Help Center> DataArts Studio> User Guide> DataArts Factory> Job Development> Developing a Real-Time Processing Single-Task Flink Jar Job
Updated on 2024-04-29 GMT+08:00

Developing a Real-Time Processing Single-Task Flink Jar Job

Prerequisites

A single-task real-time processing Flink Jar job has been created. For details, see Creating a Job.

Configuring the Flink Jar Job

Table 1 Properties

Parameter

Mandatory

Description

Flink Job Name

Yes

Enter the Flink job name.

The name is automatically generated in Workspace-Job name format.

The job name can contain 1 to 64 characters. Only letters, digits, hyphens (-), and underscores (_) are allowed.

MRS Cluster

Yes

Select an MRS cluster.

NOTE:

Currently, jobs with a single Flink Jar node support MRS 3.2.0-LTS.1 and later versions.

Program Parameter

No

Set job running parameters.

(Optional) Configure optimization parameters such as threads, memory, and vCPUs for the job to optimize resource usage and improve job execution performance.

CAUTION:

You can query historical checkpoints and select a specified checkpoint to start a Flink JAR job. To make a Flink checkpoint take effect, configure the following two parameters:

  • Checkpoint interval:

    -yD: execution.checkpointing.interval=1000

  • Number of reserved checkpoints:

    -yD: state.checkpoints.num-retained=10

    When querying the checkpoint list, enter parameter -s and click the parameter value text box. The parameter value will be automatically displayed.

NOTE:

This parameter is mandatory if the cluster version is MRS 1.8.7 or later than MRS 2.0.1.

Click Select Template and select a parameter template. You can also select multiple templates. For details on how to create data connections, see Configuring a Template.

For details about the program parameters of MRS Spark jobs, see Running a Flink Job in the MapReduce Service User Guide.

Job Execution Parameter

No

Set the parameters for the Flink job.

Variables required for executing the Flink job. These variables are specified by the functions in the Hive script. Multiple parameters are separated by spaces.

MRS Resource Queue

No

Select a created MRS resource queue.

Select a queue you configured in the queue permissions of DataArts Security. If you set multiple resource queues for this node, the resource queue you select here has the highest priority.
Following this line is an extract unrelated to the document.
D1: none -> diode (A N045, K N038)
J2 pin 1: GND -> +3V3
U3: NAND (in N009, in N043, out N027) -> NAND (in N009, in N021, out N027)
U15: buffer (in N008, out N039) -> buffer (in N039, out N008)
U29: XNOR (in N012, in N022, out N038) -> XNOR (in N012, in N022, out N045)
Flink job resource package

Yes

Select a JAR package. Before selecting a JAR package, upload the JAR package to the OBS bucket, create a resource on the Manage Resource page, and add the JAR package to the resource management list. For details, see Creating a Resource.

Rerun Policy

No

  • Rerun from the previous checkpoint
  • Rerun the job

Input Data Path

No

Set the input data path. You can select an HDFS or OBS path.

Output Data Path

No

Set the output data path. You can select an HDFS or OBS path.

Table 2 Advanced settings

Parameter

Mandatory

Description

Job Status Polling Interval (s)

Yes

Set the interval at which the system checks whether the job is complete. The interval can range from 30s to 60s, or 120s, 180s, 240s, or 300s.

During job execution, the system checks the job status at the configured interval.

Maximum Wait Time

Yes

Set the timeout interval for the job. If the job is not complete within the timeout interval and retry is enabled, the job will be executed again.

NOTE:

If the job is in starting state and fails to start, it will fail upon timeout.

Retry upon Failure

No

Whether to re-execute a node if it fails to be executed.

  • Yes: The node task will be re-executed, and the following parameters must be configured:
    • Retry upon Timeout
    • Maximum Retries
    • Retry Interval (seconds)
  • No: The node will not be re-executed. This is the default setting.
NOTE:

If retry is configured for a job node and the timeout duration is configured, the system allows you to retry a node when the node execution times out.

If a node is not re-executed when it fails upon timeout, you can go to the Default Configuration page to modify this policy.

Retry upon Timeout is displayed only when Retry upon Failure is set to Yes.